From an ASW perspective, Lengerich said, the platform works for clearing and assessing “broad ocean areas” before moving a manned battle force in.
“This provides that capability to take an active sonar source forward – ping, if you will, and then your shooters … pick up the ping and identify where you have an adversary in an area that you eventually want to move the force to. So we think of this as a theater asset, one that means far ahead of the force, both in time and space, and then advances the ability for the battle force to move in and be certain of what’s waiting for them.”
The unit price of Spectre is around $40 million, Jenkins said. That’s compared to about $7.5 million for the unarmed, much smaller 20-foot Surveyor.

The Navy has struggled to get its arms around what it wants out of its drone ships and how exactly they will integrate with the manned fleet. One of its earliest unmanned surface vessel test articles, Sea Hunter, was christened a decade ago. Navy officials announced earlier this year that Sea Hunter, a medium-sized USV, and its sister ship, Seahawk, would finally leave experimental status in 2026. One of these vessels, reportedly Seahawk, is expected to deploy this year with a carrier strike group.
Last year, the Navy unveiled plans for a family of uncrewed Modular Surface Attack Craft (MASC), emphasizing containerized missile launchers and highly configurable payloads. The service replaced this strategy last month, however, with what it called a “marketplace” for MUSVs, giving would-be competitors a matter of weeks to submit proposals for mature vessels that could be fielded in Fiscal Year 2027. Core requirements were laid out for seakeeping, long range and endurance, and cargo capabilities, as you can read more about here. The need to be able to carry two forty-foot equivalent unit (FEU) containerized payloads is a key demand, though the Navy has not yet specified publicly what might go in them.

“Honestly, inside you could have a sensor, you could have repair equipment for ships,” Rebecca Gassler, the Navy’s Portfolio Acquisition Executive for Robotic and Autonomous Systems (PAE RAS), told TWZ and other outlets during a press call in March. “You could have any number of payloads inside those, and you basically are able to just swap them on.”

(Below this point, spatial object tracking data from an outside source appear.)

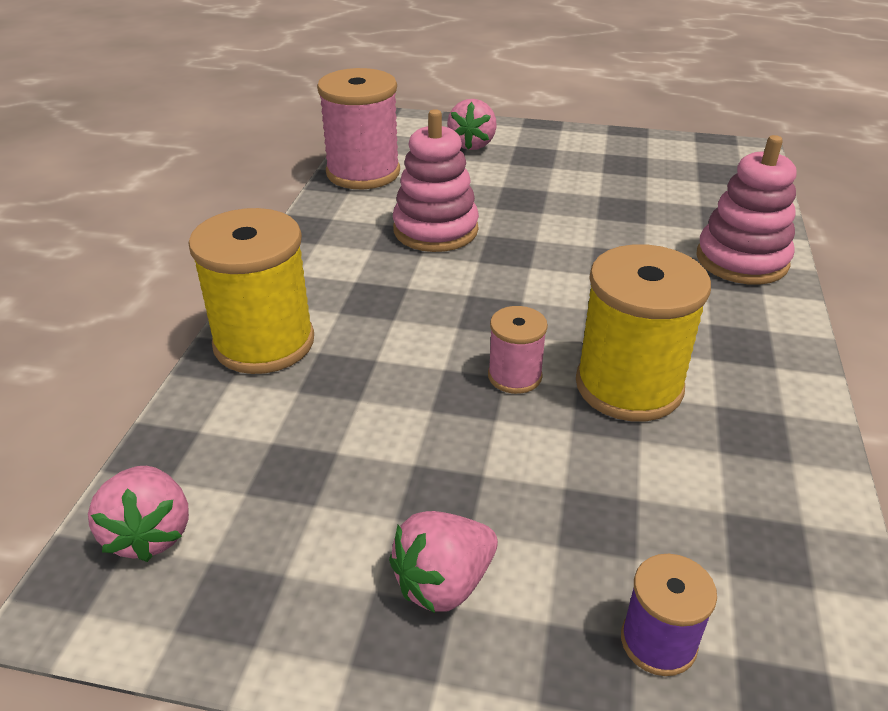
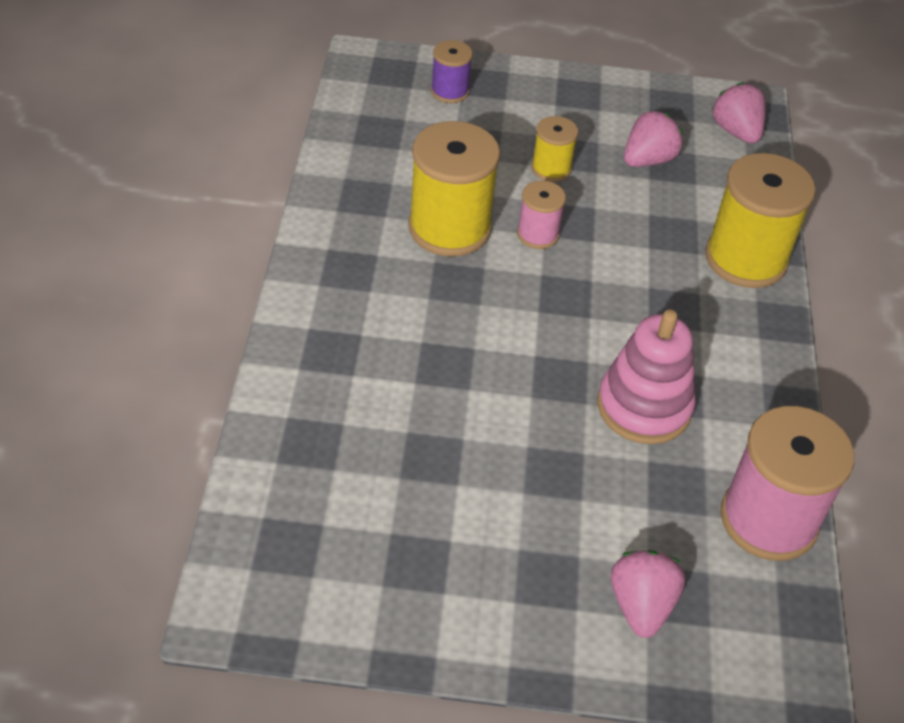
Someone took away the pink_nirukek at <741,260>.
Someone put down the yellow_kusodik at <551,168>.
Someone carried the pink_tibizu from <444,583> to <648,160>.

Navy officials have said they want 11 operational MUSVs by next year, and have projected that half the surface fleet will be uncrewed by 2045.
Saildrone has plans to demonstrate the ability of Surveyor to carry a JAGM launcher at the joint Rim of the Pacific exercise in July. Lemmo said the team plans to demonstrate the same capability on Spectre soon. The company says construction on Spectre is about to begin shortly, with sea trials for the first vessel set for early next year.